| Horne v Pearman |
| 2003 NY Slip Op 51324(U) |
| Decided on September 3, 2003 |
| Published by New York State Law Reporting Bureau pursuant to Judiciary Law § 431. |
| Appellate Term, Second Department |
Digest-Index Classification: Courts—Small Claims-Recoupment of Support Overpayments
|
[*2]Appeal by plaintiff from a small claims judgment of the District Court, Suffolk County (P. Barton, J.), entered March 27, 2002, in favor of defendant dismissing the action.
Judgment affirmed without costs.
In this action to recover an overpayment of child support, it is our opinion that substantial justice was done between the parties according to the rules and principles of substantive law (see UDCA 1807). In reaching this result, we note that it was uncontested that the funds were spent on plaintiff's children. Moreover, there is a strong public policy against restitution and recoupment of support overpayments (see Matter of Niewiadomski v Dower, 286 AD2d 948).

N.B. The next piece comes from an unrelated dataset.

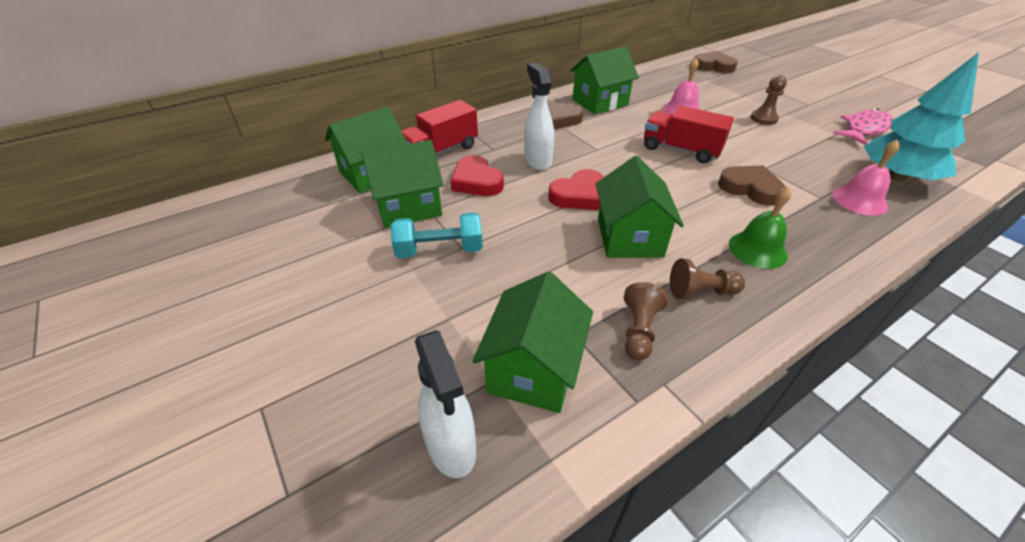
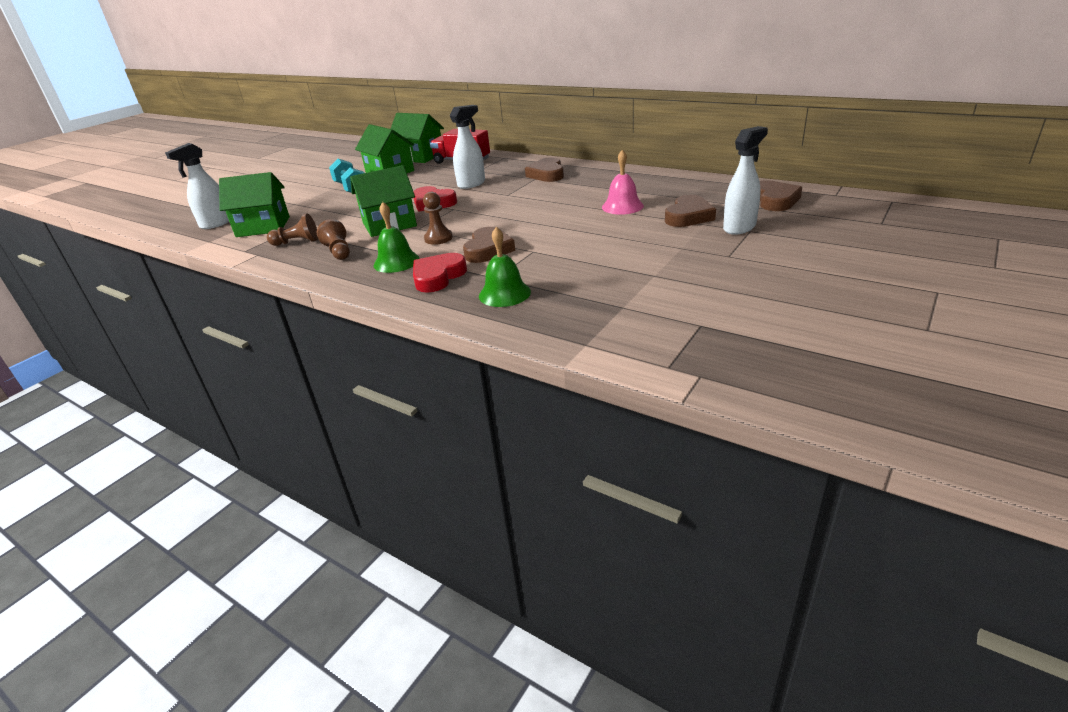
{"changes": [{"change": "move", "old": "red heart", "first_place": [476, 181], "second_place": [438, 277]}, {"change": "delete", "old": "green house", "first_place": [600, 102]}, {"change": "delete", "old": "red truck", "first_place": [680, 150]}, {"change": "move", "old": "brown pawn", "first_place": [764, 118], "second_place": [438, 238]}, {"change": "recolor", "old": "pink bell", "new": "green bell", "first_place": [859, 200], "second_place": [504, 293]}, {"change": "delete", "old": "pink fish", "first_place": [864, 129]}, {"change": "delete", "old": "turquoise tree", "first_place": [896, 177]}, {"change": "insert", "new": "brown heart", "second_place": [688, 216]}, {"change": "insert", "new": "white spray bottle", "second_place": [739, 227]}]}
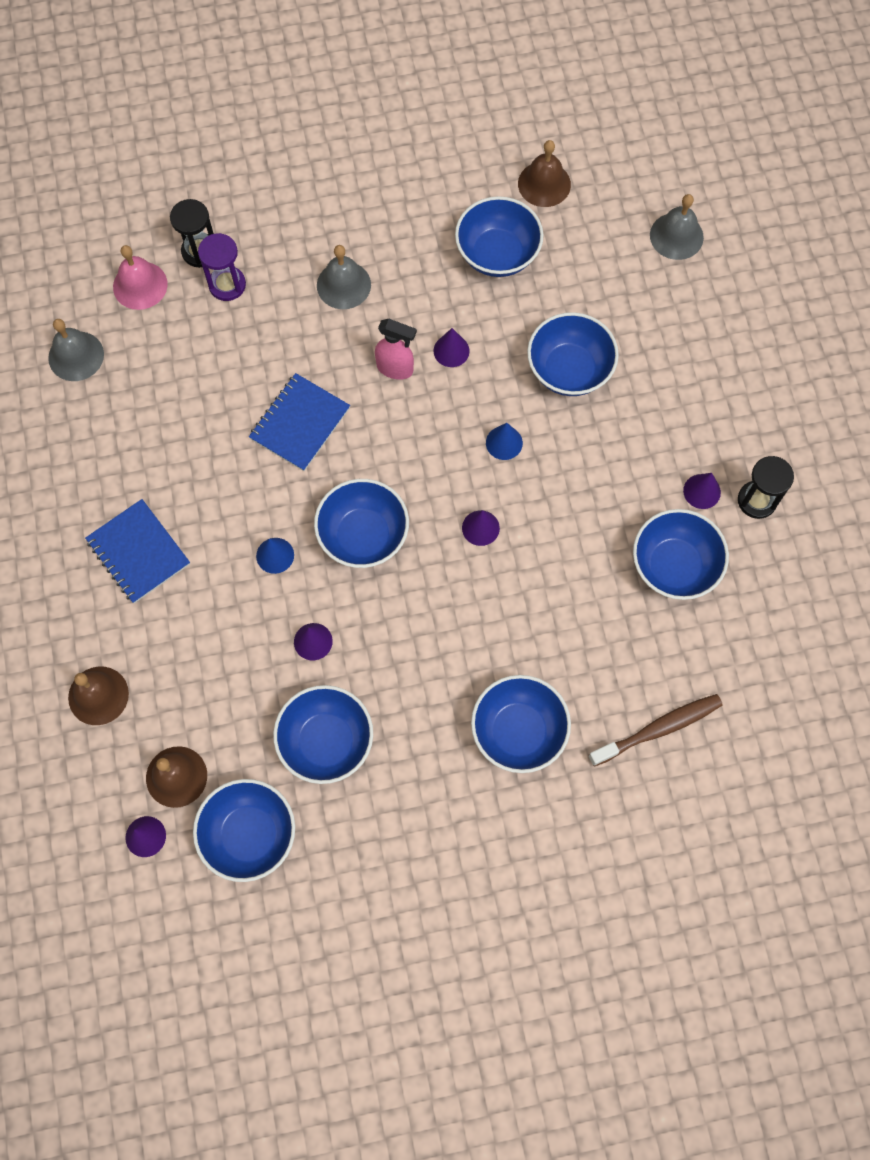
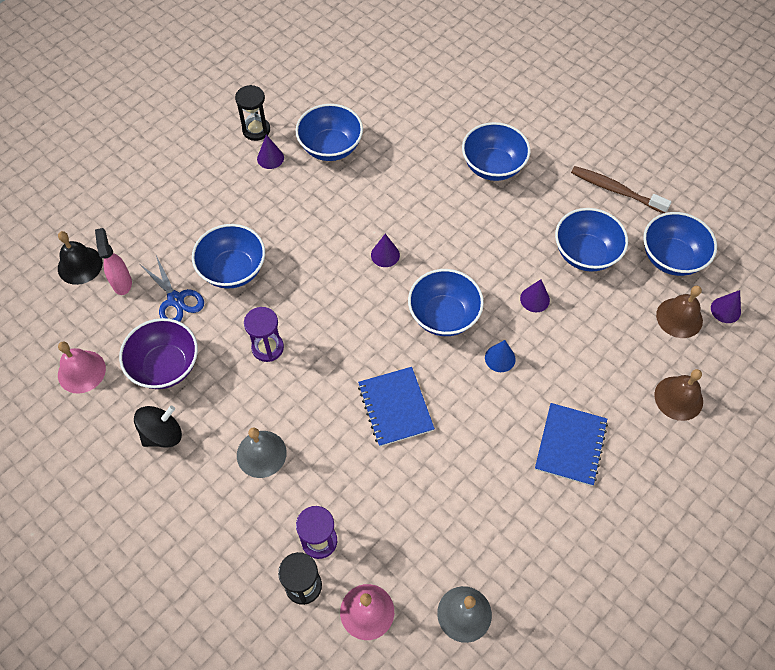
{"changes": [{"change": "rotate", "old": "blue notebook", "first_place": [300, 423], "second_place": [395, 407], "degrees": 75}, {"change": "move", "old": "pink spray bottle", "first_place": [395, 368], "second_place": [122, 282]}, {"change": "replace", "old": "purple cone", "new": "purple hourglass", "first_place": [451, 350], "second_place": [267, 348]}, {"change": "recolor", "old": "blue bowl", "new": "purple bowl", "first_place": [497, 254], "second_place": [165, 366]}, {"change": "delete", "old": "blue cone", "first_place": [504, 442]}, {"change": "recolor", "old": "brown bell", "new": "pink bell", "first_place": [544, 184], "second_place": [81, 371]}, {"change": "move", "old": "brown toothbrush", "first_place": [658, 729], "second_place": [615, 190]}, {"change": "recolor", "old": "grey bell", "new": "black bell", "first_place": [676, 236], "second_place": [80, 265]}, {"change": "insert", "new": "black spinning top", "second_place": [162, 434]}, {"change": "insert", "new": "blue scissors", "second_place": [176, 299]}]}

Winick, J.P. and Rudolph, J., concur.
Lifson, J., dissents in a separate memorandum.
SUPREME COURT OF THE STATE OF NEW YORK
APPELLATE TERM: 9th and 10th JUDICIAL DISTRICTS
PRESENT: WINICK, J.P., LIFSON and RUDOLPH, JJ.
[*3]ALVIN HORNE,
Appellant,
-
against -
BEVERLEY PEARMAN,
Respondent.
Lifson, J., dissents and votes to reverse the judgment of the court below and award judgment in favor of plaintiff in the amount sought in the complaint in the following memorandum:
The facts presented here are relatively simple. The plaintiff seeks a refund of overpayments in child support made through the Child Support Enforcement Bureau. The circumstances of the overpayment were admitted by a representative of that agency who testified below as to the support collection unit file. Thus, for the purposes of this appeal, the fact that plaintiff had excessive payments charged to the account maintained by the Child Support Enforcement Bureau is conclusive and should be determinative of the result of the matter at issue.
[*4]The remaining facts, to the extent they are pertinent, appear as follows. Pursuant to an order of the Family Court dated September 13, 1996, the plaintiff's wages were garnished in the sum of $1,506 for child support for two children. In October of 1998, the order of September, 1996, was modified downward. In the intervening two years, an overpayment of $1,651.50 was admittedly collected and paid to defendant. On October 14, 1999, a further order of the Family Court was issued, which was entered on October 24, 1999, and which vacated the order of September 13, 1996, retroactive to September of 1999. An additional overpayment was admittedly forwarded to the defendant. The plaintiff requested an audit which took a year and a half to complete. Ultimately, the audit indicated that the defendant received collected overpayments in the total sum of $2,893.50 (the very sum for which relief was sought by the instant action brought in the District Court). Nonetheless, the District Court dismissed the claim stating that substantial justice was done between the parties.
Unlike those instances where a party takes an inexplicably long time to recoup an excess payment (see e.g. Golden v Golden, NYLJ, Mar. 3, 1997, at 32, col 3 [Sup Ct, Suffolk County, Lifson, J.]), in the present case, the plaintiff moved expeditiously to set the record straight. He applied twice to the Family Court and twice he obtained a downward modification. In furtherance of his contentions, he sought an audit of the collection unit. The fact that the collection unit took eighteen months to complete its audit cannot, in good conscience, be attributable to the plaintiff. Of far greater importance, whereas the payments in Golden were executed pursuant to a lawful order of a court, in [*5]the instant case, the plaintiff's property was confiscated in disregard of two lawful orders of the Family Court.
The rule against permitting recoupment of overpayment in alimony is not absolute (see Stimmel v Stimmel, 163 AD2d 381; Jacobs v Patterson, 143 AD2d 397). Those exceptions deal with instances of deception or breach of antecedent obligations of the party receiving the overpayments. Surely, a similar result is required where a lawful order is disregarded. Additionally, I note that, in the present case, the payments in question were never intended for the recipient, but were intended for the infant issue of the marriage. Although the record is far from clear, it appears that the intended beneficiaries, to wit, the children of this marriage, were either living with the plaintiff or otherwise sooner emancipated. Thus, the designation of an overpayment is suspect since the defendant was not entitled to any payment for her own use and the failure to permit recoupment would allow the defendant to be unjustly enriched.
Lastly, I emphatically reject putting a judicial imprimatur on any inference that substantial justice was achieved here. On the contrary, a gross injustice is about to be effected on the plaintiff. Despite obtaining two court orders reducing his child support obligation and being vindicated by the audit of the support collection unit, the coercive powers of the state were utilized to unlawfully seize his property to which the defendant had no claim either in law or in equity. To allow such a circumstance to continue undermines the judicial. admonitions routinely issued to dissuade obligor spouses from utilizing self-help mechanisms to avoid. their support obligations. I respectfully dissent.